Ectopic expression of SgIGSF/SynCAM doubled the proportion of IC-2 cells responding to SV-evoked neurite activation without changing the other parameters of the response. This indicates that SgIGSF/SynCAM does not affect the nature of the response of mast cells, but does affect the susceptibility of individual mast cells to neurite activation. In addition, the NK-1 receptor antagonist CP-99,994-1 blocked the communication between SCG neurites and intact IC-2 cells at much lower concentrations than the communication between SCG neurite and IC-2^{SgIGSF/SynCAM} cells (Fig. 5 B). However, no plasma membrane ultrastructures characteristic of synapses were observed at the points of contact between IC-2^{SgIGSF/SynCAM} cells and neurites. We previously obtained similar findings in rat intestine, where unmyelinated nerves closely appose to mucosal mast cells, but synapse-like specialized junctions are lacking between them (2, 37). It does not seem that synaptic structures develop in the apposed plasma membranes of nerves or mast cells. Nonetheless, SgIGSF/SynCAM can induce and localize synapse assembly in neurons and even in nonneuronal cells to form functional synapses (22). Thus, this adhesion molecule is likely not only to function as simple glue in nerve-mast cell interaction, but also to promote the development of a microenvironment in which mast cells have an enhanced susceptibility to nerve activation. A speculation could be drawn as a simple explanation of the present results. SgIGSF/SynCAM increases the number of NK-1 receptors on mast cells or the amount of SP released from the neurite. Although this speculation needs future elucidation, SgIGSF/SynCAM on mast cells appears to contribute to both in vitro attachment and communication with nerves.

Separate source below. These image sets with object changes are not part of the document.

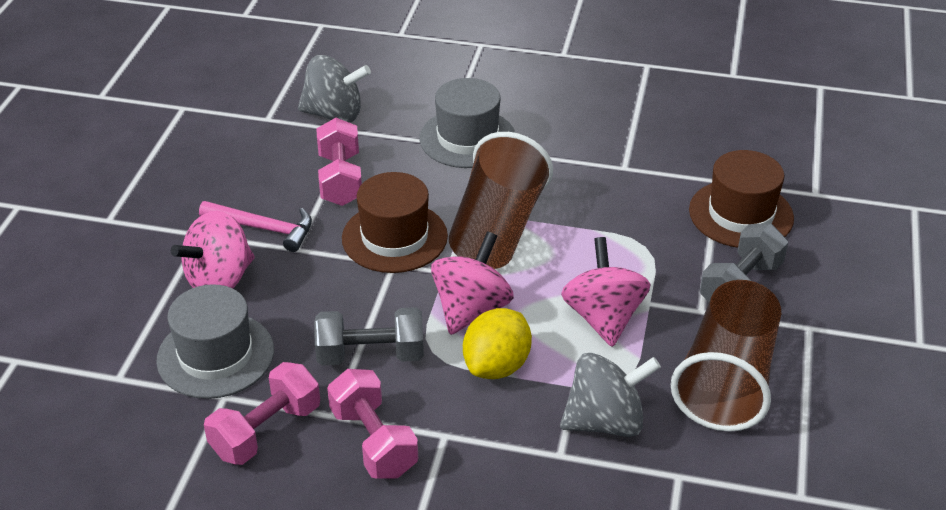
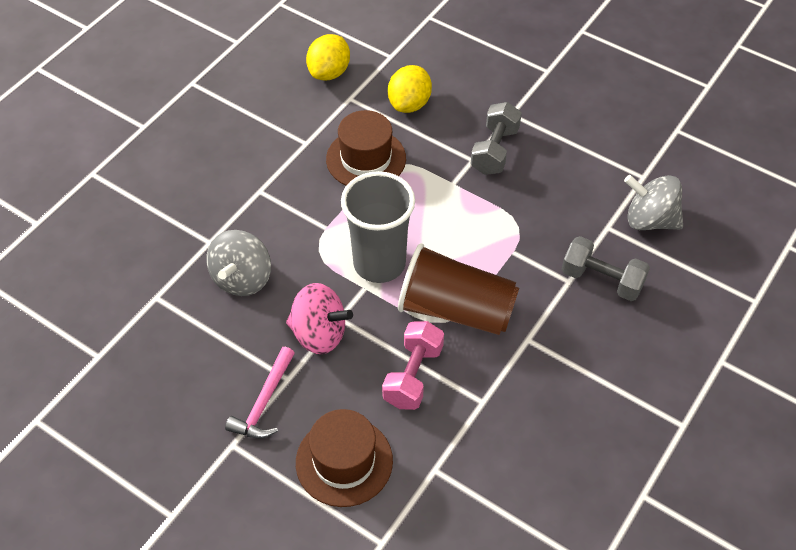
brown cup: 2 -> 1
grey cup: 0 -> 1
grey hat: 2 -> 0
pink dumbbell: 3 -> 1
pink spinning top: 3 -> 1
yellow lemon: 1 -> 2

Mast cells are not only major effectors in allergic reactions, but recent studies demonstrated that they are also involved in a variety of noninfectious inflammatory diseases, such as multiple sclerosis, migraines, atopic dermatitis, interstitial cystitis, and irritable bowel syndrome (20). As the condition of the diseases gets worse, nerve-mast cell interaction is proposed to grow stronger. Clinically, psychological stress often worsens the symptoms. In the intestinal mucosa of irritable bowel syndrome, the number of activated mast cells in close proximity to nerves is reported to correlate with the severity and frequency of abdominal pain and/or discomfort (18). Provided that SgIGSF/SynCAM also promotes nerve-mast cell interaction in vivo, it may play a pivotal role in the pathophysiology of these inflammatory diseases.

In conclusion, the present study not only showed that SgIGSF/SynCAM on mast cells predominantly mediated the in vitro attachment to SCG neurites, but suggested that this also promoted the functional communication between the two. Additional characterization of SgIGSF/SynCAM as an adhesion molecule in nerve-mast cell interaction will provide us with a deeper insight into the molecular basis underlying the linkage between nervous and immune systems.

We thank M. Kohara, K. Hashimoto, and T. Sawamura (Osaka University) and S. Tanioka (Kobe University) for excellent technical assistance.

The authors have no financial conflict of interest.